RAM’s head of sovereign ratings Esther Lai said, “While China’s investment-led growth model had sustained strong gross domestic product expansion for an extended period in the past, it also created economic imbalances that pose risks to long-term growth sustainability, which necessitated an economic rebalancing agenda to realign the economy towards a more balanced, consumption-led growth path.”

China’s external strength is underlined by its net external creditor position, its accumulation of the world’s largest foreign reserve holdings, US$3.8 trillion or 40.6% of GDP in 2013 and a light external debt load, RAM noted.

While China’s augmented fiscal deficit of 10.1% of GDP as at end-2013 was much higher than that of its peers, its augmented debt load stood at a manageable 53.7% of GDP, still allowing space to fund the nation’s fiscal deficit.

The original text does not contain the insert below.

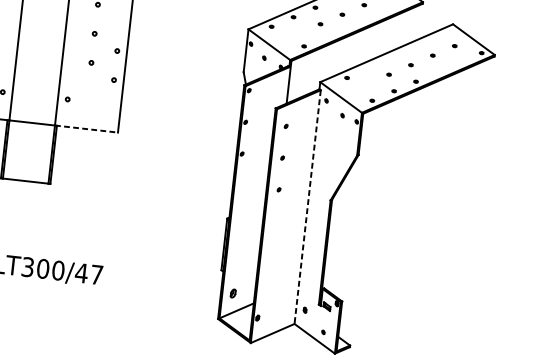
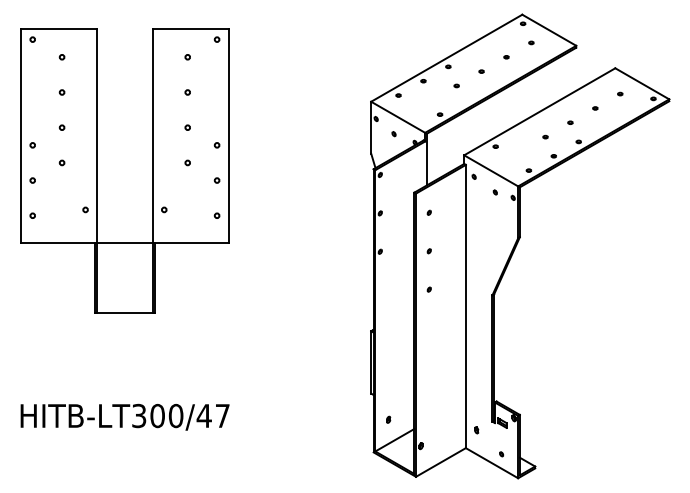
circle: (110, 108) -> (216, 215), added
line: (87, 128) -> (191, 242), dashed -> solid
line: (307, 207) -> (465, 306), dashed -> solid
part: (233, 293) -> (388, 419), size x0.62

“Nonetheless, the Chinese government is exposed to substantial contingent risks, mainly stemming from the liabilities of government-linked entities (GLEs) that amounted to 101% of GDP,” RAM said.

The crystallisation of these liabilities could either directly impact the government’s balance sheet or indirectly through state-owned banks, which have a sizeable lending exposure to GLEs, it added.